The Roman influence on the progression of democratic thought and government remains evident in many modern governmental bodies and processes. Subsequent democratic governments would divert substantially from the Roman models. However, the influence of Roman ideas on the advancement of democratic theory and governmental bodies remains apparent.
A Model for Republics
Many people refer to republics as democracies; however, there are notable differences between the two, and the Roman ideas greatly influenced the development of future republics. The creators of the Roman government built public participation around the election of representatives who would in turn participate in votes and policy decisions. Wealthy individuals exercised the greatest power in the early stages of the Roman republic with this aristocratic class voting to select the members of the government counsel. The plebeians eventually gained more power and worked to create a more equal republican model that has more in common with modern Western governments.
The Concept of Citizenship
Post-Roman-Republic democratic governments featured models for citizenship that resembled the Roman governmental system that granted citizenship by birth and naturalization. Citizens enjoyed the right of participating in the governmental process by casting votes in elections. The structure and implementation of Roman elections meant that those who lived outside of the city remained unlikely to participate in the voting process and unable to give their input on the governmental proceedings.
Separation of Powers
The Roman republican democracy featured a division of powers that separated political bodies representing the commoners and the aristocracy. The Roman Senate consisted of the nobility, while the Roman Assembly consisted of the commoners. The idea of having distinct and autonomous political bodies became a feature of future democratic republics and helped to shape the development of Western political thought(4). However, not all future democracies divided representation along class lines. Romans like Cicero argued for the concept of fundamental human rights and government through the will of the people(3).

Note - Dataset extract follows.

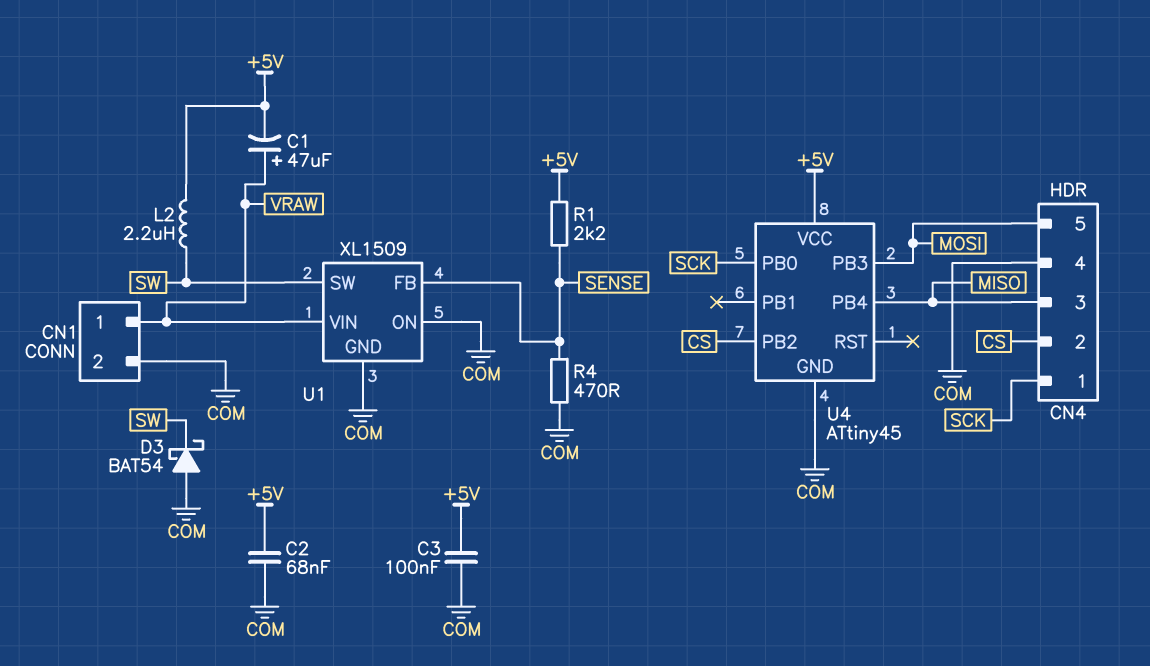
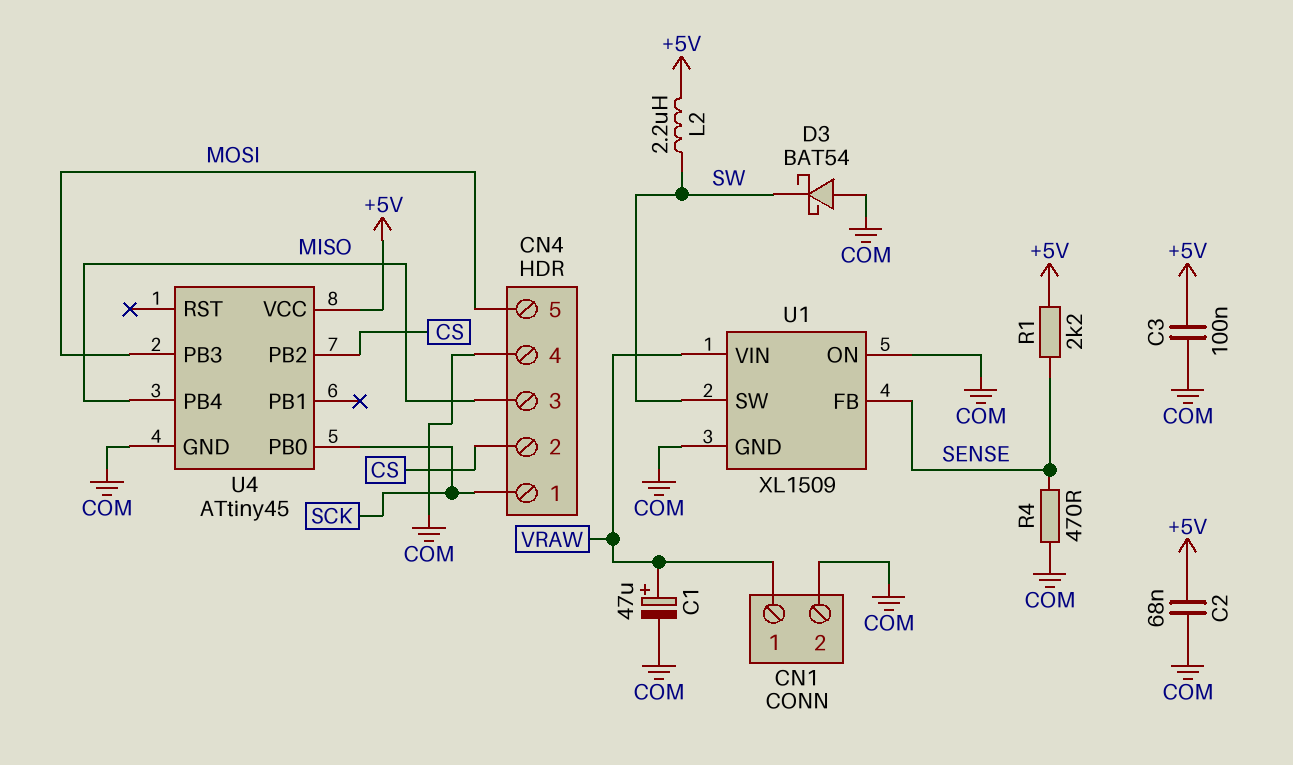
C1: 47uF (plus VRAW, minus +5V) -> 47uF (plus VRAW, minus COM)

Roman Ideas Too Complex to Emulate
The Roman Republic eventually evolved into the Roman Empire. The government grew in size and complexity and eventually adopted complex structures that future democracies largely ignored. The later Roman governmental makeup featured four assemblies in addition to the Senate. These assemblies consisted of further subdivisions that broke down along lines based on tribal membership, class hierarchy and military membership. The aristocrats in the Senate remained the most powerful and influential participants in Roman government, although their roles and means of appointment shifted as the governmental structure changed.